Enough shop talk! The readers want to know how it is out here on the road. Let me tell you about it.

Jackson roads are giving us a tilt-a-whirl ride, but as long as we don't bottom out too much everything is okay. The Ladyhawke continues to fly with a slight tilt to the right!

Lots of politics in the air down here in Jackson. It seems everywhere you go you see ads for this or that local candidate. I personally like Robert Schuller Smith for Mississippi District Attorney. We met him the other day and he’s a real stand up kind of a guy. Really interested in developing the poorer southern parts of Jackson in Hinds County.

Its fun to live with three girls in extremely close proximity! Surprisingly peaceful. I think I’ve absorbed more estrogen than is healthy for me lately. I’ll be lactating soon if I’m not careful.
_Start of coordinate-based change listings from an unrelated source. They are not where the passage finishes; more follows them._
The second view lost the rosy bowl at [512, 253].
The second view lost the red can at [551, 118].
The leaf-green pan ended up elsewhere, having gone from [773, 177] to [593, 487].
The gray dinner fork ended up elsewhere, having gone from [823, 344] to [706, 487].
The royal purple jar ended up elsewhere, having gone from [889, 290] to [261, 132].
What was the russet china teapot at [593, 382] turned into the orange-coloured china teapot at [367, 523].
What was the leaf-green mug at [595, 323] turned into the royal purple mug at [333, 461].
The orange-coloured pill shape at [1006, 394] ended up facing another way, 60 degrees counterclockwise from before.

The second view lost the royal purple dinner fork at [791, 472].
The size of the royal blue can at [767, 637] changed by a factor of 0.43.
Either that or all the great food has caught up to me. Look! I’m already talking about how overweight I am. I have been around girls too much.
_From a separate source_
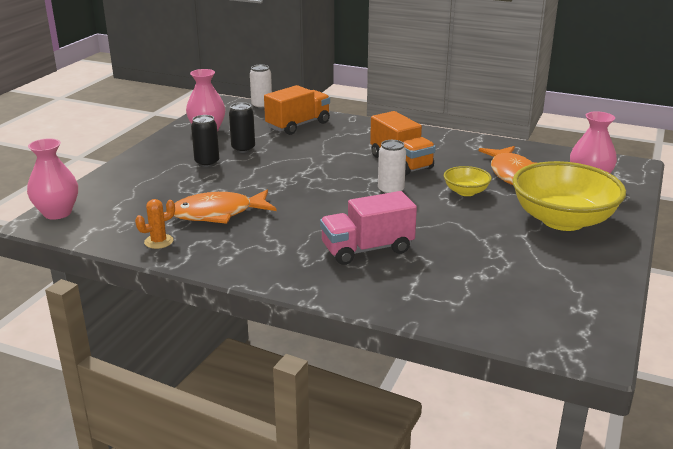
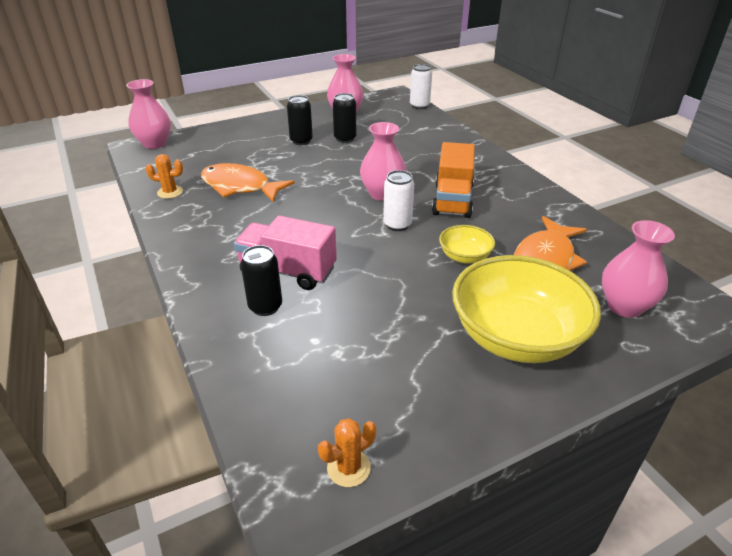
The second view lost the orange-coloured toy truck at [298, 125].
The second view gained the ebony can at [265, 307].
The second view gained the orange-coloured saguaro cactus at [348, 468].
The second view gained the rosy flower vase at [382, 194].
I’ll hopefully be posting here again sooner rather than latter. Until then I’ve got to start watching some college sports and visiting a nearby gym or whatever it is real dudes do to boost their testosterone levels.

tell me church, where are your citizens?




After we feasted at the local Rainbow co-op for free (courtesy of an incredibly supportive and friendly staff), the BFP headed out of town for the afternoon with Adam Hammack, a Morrisey-loving, yellowjacket-fearing, Monte-Carlo-driving, soda-pop-prescribing, enthusiastic musician from Jackson who took it upon himself to introduce us to a town called Rocky Springs. As we passed through the thick woods and interspersed corn fields of the Mississippi outskirts on the way to this abandoned town from the 19th century, the BFP was treated to Adam's first album: an electronica interpretive 40 minutes that takes synthesizers and recording technology to its limit through a self-admitted drug-induced musical trip. He mentioned something about peyote, if I recall, but concluded that the synthetic drugs (much like his music) were preferable in his mind. Adam's generosity of spirit and expertise on the area gave us a much better idea about the state. Notably, he told us that Mississippi leads the country in statistics for teen pregnancy, crime, and segregation, but was also careful to mention that it is also the #1 state for charitable contributions per capita--turns out, it truly is "the hospitality state."
(Adam and his lovely wife Jackie)
When we arrived at the abandoned town of Rocky Springs, whose remains include no more than a church, cemetary, and a few artifacts, Adam brought us to a historical recording that described what happened in the area through a Garrison Keillor-esque inquiry to the church itself asking questions of the building like, "tell me church on the hill, where are your citizens? Are they sleeping?" Seeing as how the church could not answer save for standing silently above the recording machine, we decided to go up and take a look around. I think the church would have probably responded with "I don't really care about where the citizens are or if they're sleeping, as long as I'm here to provide a sanctuary to all passersby."